Finora posso dire che mi trovo a gusto, sia con i frati che con i fedeli. È gente buona, alla quale non è difficile voler bene. È vero che non posso ancora dire di conoscere molto del posto e delle persone, ma questa è l’impressione che ho. Mi sto riabituando a temperature più rigide rispetto a quelle degli altri conventi. Mi sto riabituando a un lavoro pastorale più continuo e sistematico, come è quello di una parrocchia, rispetto all’esperienza precedente in seminario o come custode. A Gravina, in parrocchia, mi sono trovato ottimamente; qui spero avvenga lo stesso.
Chiostro del convento
Altri aspetti del luogo. I cattolici sono la stragrande maggioranza; tuttavia, la presenza di sette o di chiese protestanti è parecchia. La gente ha una cultura religiosa legata a forme di devozione popolare, che avrebbe bisogno di essere evangelizzata. A volte, o spesso, affiora una mentalità sincretista, dove la cultura ancestrale si mischia a credenze cristiane e al devozionismo. Inoltre, ci sono problemi sociali piuttosto radicati nella gente: mentalità di tipo machista; violazioni; matrimoni tra consanguinei; imbarazzi precoci; alto numero di suicidi o di morti causate da incidenti, soprattutto di persone giovani; alcool e droga, con tutti i problemi che comporta. I giovani che frequentano la parrocchia sono relativamente pochi. Mi sembra che manchino ideali alti ai quali appoggiarsi, nonché proposte formative alternative a un quotidiano spesso vissuto come piatto e monotono. Mi da pena vedere che la unica alternativa al bere, o insieme a esso, lo “sport” preferito è dare giri attorno alle due strade principali e alla piazza centrale del paese, in macchina o in moto, con canzoni a tutto volume. Un triste bisogno di visibilità a tutti i costi. I sacramenti sono vissuti come eventi sociali, tappe dovute dello sviluppo di una persona, non come mezzi per un cammino spirituale alto. La parola di Dio, gli ideali evangelici, si perdono spesso tra la musica a tutto volume degli altoparlanti di macchine e camion, e il nonsenso di ciò che si vive. La vita pare a volte avere molta poca importanza.

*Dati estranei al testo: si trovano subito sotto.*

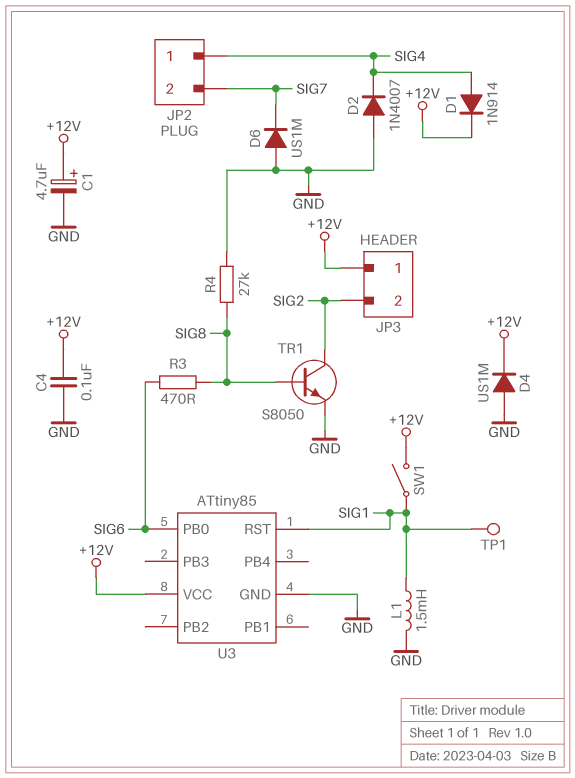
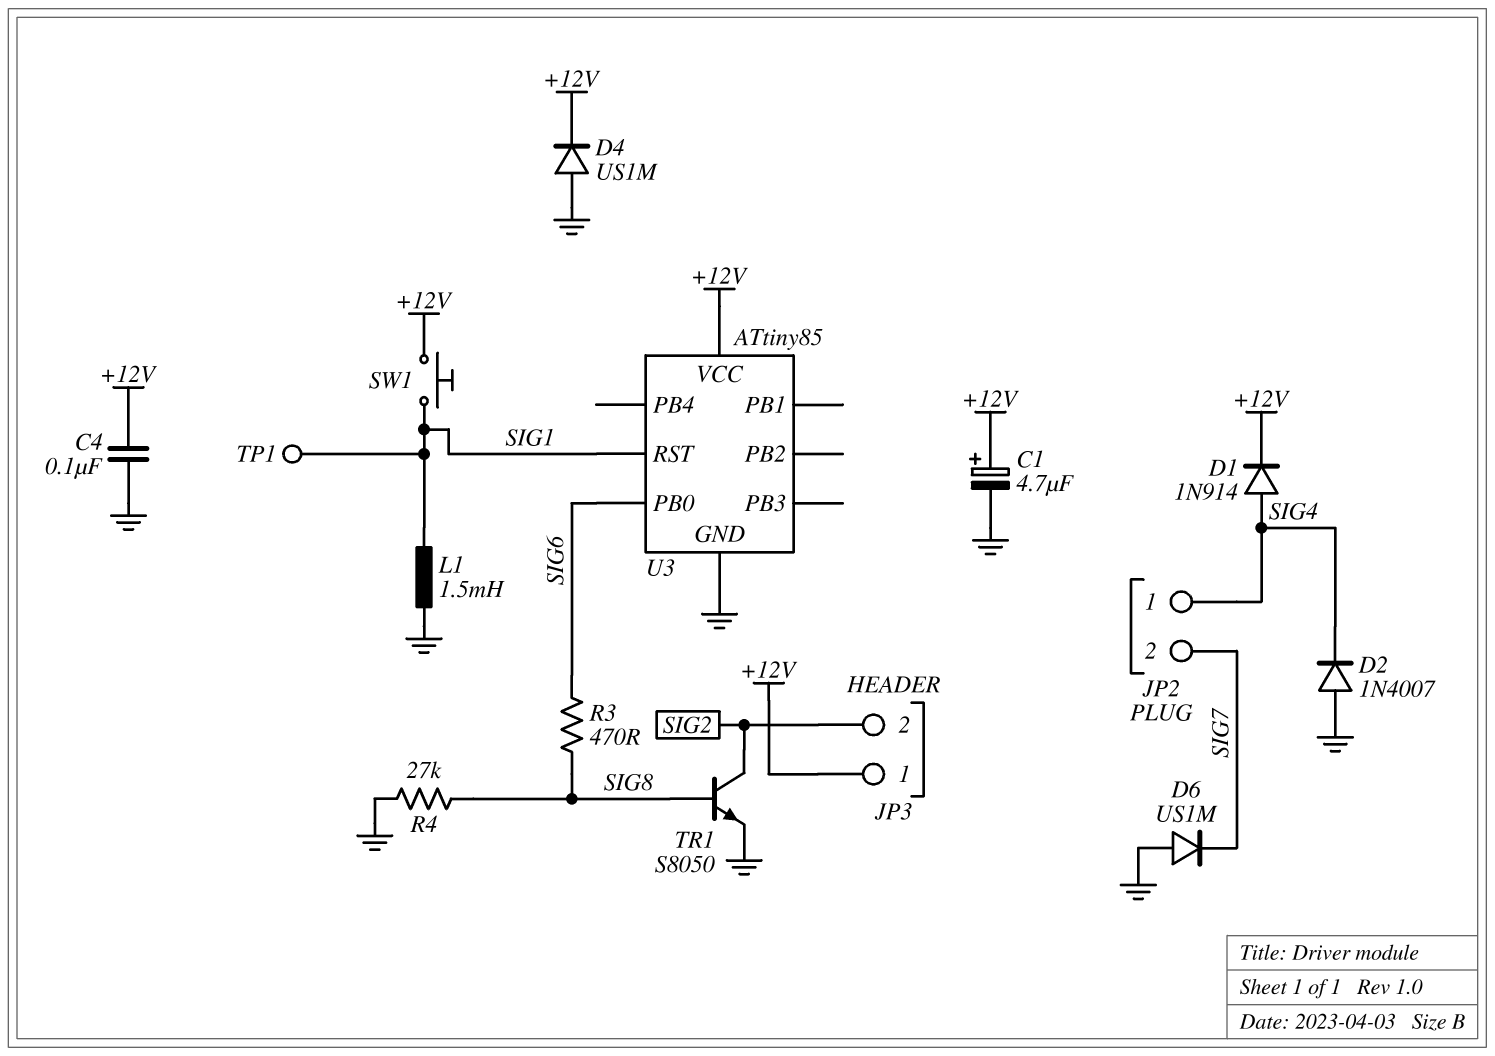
SW1: switch (+12V, SIG1) -> button (+12V, SIG1)

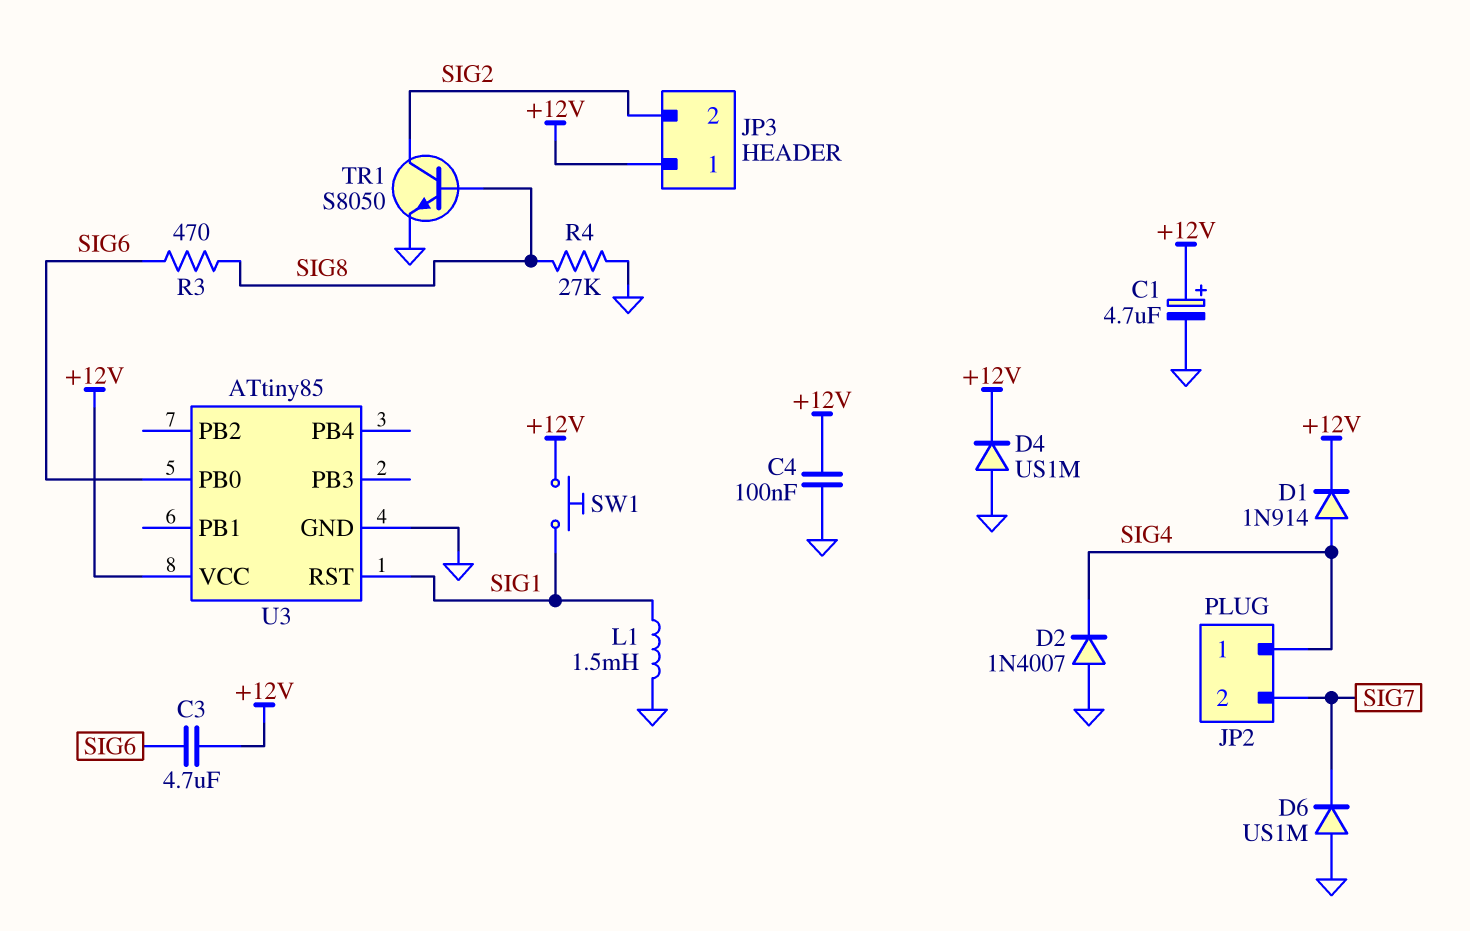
C3: none -> 4.7uF (+12V, SIG6)
TP1: test point (SIG1) -> none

Vista dalle porte della chiesa
Malgrado questo, ripeto che ci sono molte positività, in persone e ideali, in desideri di eternità e belle testimonianze di fede. Mi rendo conto che ho molto da imparare e amare. Dio mi aiuti a vederlo e farlo presente nella mia vita e in quella di coloro che la sua Provvidenza ha voluto donarmi, qui, a Pueblo Llano.

Vacanze 2015

2 ottobre – 2 novembre 2015. Oggi si compie un mese dalla mia partenza da Monte Sant’Angelo, una mattina autunnale, molto presto, appena inizia ad albeggiare, dopo il saluto ai miei genitori, usuale ormai da dieci anni, ma sempre con la stessa dose di camuffato disagio e nascosta straziante nostalgia. Se tutto va bene, ci rivedremo tra circa un anno.
Ma anche il saluto al paese, a questo luogo madre che mi ha dato i natali e mi ha visto crescere, mi ha svezzato prima di consegnarmi al mondo, dopo avermi consegnato alla vita e alimentato con i valori e la cultura che ancora e sempre mi porto dietro. Ogni volta provo un sano orgoglio e commossa gratitudine verso coloro, amici e parenti e conoscenti, che hanno accompagnato questo percorso di iniziazione e che rivedo con gioia. Alcuni non ci sono più, e il giorno di oggi rinnova il ricordo del pezzo di vita condiviso e la commozione per quanto ricevuto.
Certo, il panorama umano e geografico attuale è parecchio cambiato rispetto a quello della memoria e degli affetti di un tempo; fa male al cuore passare per vie e vicoli, guardato da porte chiuse che forse non ritorneranno ad aprirsi, mai più. È forte incontrarsi d’estate, per pochi giorni, con amici che provano la stessa insoddisfatta nostalgia, costretti dalla vita e le circostanze ad abitare altri luoghi, dove ormai sono “di casa”, ma che il contatto con il paese restituisce alla loro “estraneità”. Siamo fatti così noi montanari, capaci di appropriarci di un termine generico e trasformarlo in identità. Monte è poco più di una collina; ma il senso di forte, ottusa, gelosa, emozionata appartenenza è propria di chi vive l’esperienza tutta particolare del “montanaro”.
Ancora una volta ho provato la gioia di rivedere amici e parenti, accolto con amore come figlio e figura del luogo. Ho condiviso tempo e presenza con i miei genitori, in semplicità e gioia. Ho rivissuto l’esperienza spirituale della grotta dell’Arcangelo e l’infantile emozione della festa patronale. Mi sono sentito fratello con i miei frati del convento, dai quali sempre ricevo francescana accoglienza e tratto amabile. Ho rivisto il crocifisso della parrocchia, la più veramente “mia”, a cui spesso ho rivolto lo sguardo da ragazzo e dal quale mi sono sentito sempre amorevolmente visto, guardato, accolto. Ho camminato strade e posti conosciuti, ma capaci ancora di rapirti e riempirti. Ho ricevuto e fatto visite che hanno dato maggior pienezza e colore ai miei giorni montanari.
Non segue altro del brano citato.